Boedenny

Het vrij jonge ras van de Boedenny ontstond door Don- en Tsjernomor-merries met volbloed hengsten te kruisen. Het hoofddoel was een goed legerpaard te verkrijgen met een groot uithoudingsvermogen. De fokkerij werd geconcentreerd in het gebied rond Rostov en men maakte gebruik van een zorgvuldig selectieproces. De beste merries werden gekruist met de beste Anglo-Don hengsten. De drachtige merries kregen goed voedsel en werden bij de ergste winterkou op stal gezet.

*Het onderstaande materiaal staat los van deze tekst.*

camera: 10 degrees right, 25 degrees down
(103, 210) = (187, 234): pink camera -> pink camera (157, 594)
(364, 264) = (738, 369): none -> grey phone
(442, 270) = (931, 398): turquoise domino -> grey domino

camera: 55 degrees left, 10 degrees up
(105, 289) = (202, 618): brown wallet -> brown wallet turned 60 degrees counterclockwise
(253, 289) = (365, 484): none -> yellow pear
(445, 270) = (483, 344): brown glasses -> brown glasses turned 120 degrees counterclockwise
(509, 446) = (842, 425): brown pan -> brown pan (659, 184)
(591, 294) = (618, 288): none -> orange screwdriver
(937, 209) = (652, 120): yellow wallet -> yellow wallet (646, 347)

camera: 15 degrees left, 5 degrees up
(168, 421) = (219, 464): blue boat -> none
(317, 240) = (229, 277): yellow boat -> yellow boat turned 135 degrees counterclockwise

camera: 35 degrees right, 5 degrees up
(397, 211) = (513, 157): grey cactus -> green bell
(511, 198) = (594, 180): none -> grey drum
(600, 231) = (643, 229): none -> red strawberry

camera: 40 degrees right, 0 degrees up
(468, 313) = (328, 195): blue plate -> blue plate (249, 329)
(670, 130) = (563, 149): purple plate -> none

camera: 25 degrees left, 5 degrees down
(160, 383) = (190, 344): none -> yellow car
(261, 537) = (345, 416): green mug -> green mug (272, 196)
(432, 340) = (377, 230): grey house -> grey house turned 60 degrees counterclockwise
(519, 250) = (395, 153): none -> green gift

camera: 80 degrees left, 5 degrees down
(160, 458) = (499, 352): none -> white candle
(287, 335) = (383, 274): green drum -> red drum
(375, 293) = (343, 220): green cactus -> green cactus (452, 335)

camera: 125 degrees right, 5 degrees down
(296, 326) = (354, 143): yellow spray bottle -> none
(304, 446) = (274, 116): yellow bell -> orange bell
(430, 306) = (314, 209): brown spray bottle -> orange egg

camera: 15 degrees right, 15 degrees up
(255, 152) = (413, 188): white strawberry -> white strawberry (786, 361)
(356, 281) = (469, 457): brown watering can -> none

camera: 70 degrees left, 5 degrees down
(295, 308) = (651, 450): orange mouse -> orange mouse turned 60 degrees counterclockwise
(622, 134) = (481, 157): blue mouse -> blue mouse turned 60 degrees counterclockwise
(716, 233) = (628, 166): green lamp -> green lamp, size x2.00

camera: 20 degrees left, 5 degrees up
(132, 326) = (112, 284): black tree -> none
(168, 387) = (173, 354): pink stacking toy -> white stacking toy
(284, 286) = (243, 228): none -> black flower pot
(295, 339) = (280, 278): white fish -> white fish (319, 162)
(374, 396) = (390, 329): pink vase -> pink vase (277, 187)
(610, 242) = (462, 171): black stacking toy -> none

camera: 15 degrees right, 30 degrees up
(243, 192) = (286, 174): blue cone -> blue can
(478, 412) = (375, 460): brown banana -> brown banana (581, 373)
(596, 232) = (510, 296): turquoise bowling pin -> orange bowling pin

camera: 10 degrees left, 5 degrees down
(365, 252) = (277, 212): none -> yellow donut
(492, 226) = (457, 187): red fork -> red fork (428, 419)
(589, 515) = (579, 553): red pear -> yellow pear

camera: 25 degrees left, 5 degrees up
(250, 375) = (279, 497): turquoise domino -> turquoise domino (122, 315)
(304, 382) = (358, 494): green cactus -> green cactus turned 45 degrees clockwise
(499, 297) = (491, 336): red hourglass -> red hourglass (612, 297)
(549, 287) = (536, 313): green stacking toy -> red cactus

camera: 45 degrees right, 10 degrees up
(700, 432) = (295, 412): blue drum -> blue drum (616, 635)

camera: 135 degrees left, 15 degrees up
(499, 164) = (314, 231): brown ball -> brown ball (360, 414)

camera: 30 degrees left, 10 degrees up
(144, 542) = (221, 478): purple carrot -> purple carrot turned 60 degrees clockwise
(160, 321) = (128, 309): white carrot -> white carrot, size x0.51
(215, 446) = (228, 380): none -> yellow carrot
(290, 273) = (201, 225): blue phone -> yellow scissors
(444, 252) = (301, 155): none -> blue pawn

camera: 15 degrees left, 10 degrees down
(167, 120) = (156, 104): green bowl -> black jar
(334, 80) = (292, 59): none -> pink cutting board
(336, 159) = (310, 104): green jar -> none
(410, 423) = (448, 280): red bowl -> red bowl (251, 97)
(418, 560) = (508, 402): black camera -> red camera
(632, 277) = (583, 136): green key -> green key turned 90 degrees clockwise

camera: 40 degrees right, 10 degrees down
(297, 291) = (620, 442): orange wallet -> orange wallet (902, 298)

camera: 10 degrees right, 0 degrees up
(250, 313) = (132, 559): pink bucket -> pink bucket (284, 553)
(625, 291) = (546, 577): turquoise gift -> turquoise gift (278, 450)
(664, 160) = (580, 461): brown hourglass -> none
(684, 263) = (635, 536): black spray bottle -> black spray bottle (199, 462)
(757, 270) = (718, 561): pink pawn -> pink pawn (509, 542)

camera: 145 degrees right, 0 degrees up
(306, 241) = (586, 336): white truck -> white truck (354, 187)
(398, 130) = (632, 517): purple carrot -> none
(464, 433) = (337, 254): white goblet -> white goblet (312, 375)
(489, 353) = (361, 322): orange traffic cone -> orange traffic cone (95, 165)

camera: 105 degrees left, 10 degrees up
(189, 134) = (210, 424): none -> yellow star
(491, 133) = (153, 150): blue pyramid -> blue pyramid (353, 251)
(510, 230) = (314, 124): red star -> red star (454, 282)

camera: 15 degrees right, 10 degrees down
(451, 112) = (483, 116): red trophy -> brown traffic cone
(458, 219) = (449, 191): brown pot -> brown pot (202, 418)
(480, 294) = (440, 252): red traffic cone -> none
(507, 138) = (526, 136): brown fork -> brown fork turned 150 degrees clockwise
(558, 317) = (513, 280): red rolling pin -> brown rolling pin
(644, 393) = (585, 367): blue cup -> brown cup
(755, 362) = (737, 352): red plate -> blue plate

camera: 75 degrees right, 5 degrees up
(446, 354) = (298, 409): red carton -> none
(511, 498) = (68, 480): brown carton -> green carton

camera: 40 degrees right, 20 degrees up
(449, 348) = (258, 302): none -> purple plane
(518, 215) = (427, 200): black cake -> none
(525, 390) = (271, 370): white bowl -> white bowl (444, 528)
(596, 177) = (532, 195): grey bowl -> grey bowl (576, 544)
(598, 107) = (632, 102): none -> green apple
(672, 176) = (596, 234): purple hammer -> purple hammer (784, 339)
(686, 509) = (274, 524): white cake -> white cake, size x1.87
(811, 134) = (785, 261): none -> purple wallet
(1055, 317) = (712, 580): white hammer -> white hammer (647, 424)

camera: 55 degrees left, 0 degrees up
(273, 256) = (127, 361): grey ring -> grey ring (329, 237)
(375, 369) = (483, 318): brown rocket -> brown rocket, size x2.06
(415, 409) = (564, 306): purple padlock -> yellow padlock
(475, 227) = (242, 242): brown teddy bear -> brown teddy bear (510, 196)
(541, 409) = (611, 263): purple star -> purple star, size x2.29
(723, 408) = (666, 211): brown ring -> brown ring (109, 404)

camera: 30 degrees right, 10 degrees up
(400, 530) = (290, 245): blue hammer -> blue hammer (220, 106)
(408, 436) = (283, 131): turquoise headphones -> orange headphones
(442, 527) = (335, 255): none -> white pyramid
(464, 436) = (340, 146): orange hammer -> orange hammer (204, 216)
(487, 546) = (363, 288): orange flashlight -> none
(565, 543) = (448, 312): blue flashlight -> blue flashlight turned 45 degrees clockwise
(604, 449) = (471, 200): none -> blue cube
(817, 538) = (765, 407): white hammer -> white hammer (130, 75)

Vooral dat laatst was toen niet gebruikelijk in de Russische paardenfokkerij. De merries kregen daardoor betere, gezondere veulens dan wanneer zij zichzelf warm hadden moeten houden. De twee- tot vierjarigen werden beproefd op de renbaan.

Stokmaat: 1,60 meter

Kleur: Voornamelijk kastanjebruin, wat schimmel en zwartbruin. De robe van enkele Boedenny-paarden bezit een gouden glans

Bouw: Goed geproportioneerd hoofd met recht of licht bol profiel; lange, rechte hals; redelijk ronde schouders met hoge schoft; naar verhouding zwaar lijf met korte rechte rug en lange croup; fijne, rechte ledematen hoewel de gewrichten nogal klein kunnen zijn en de achterbenen nogal zwak; doorgaans goedgevormde hoeven.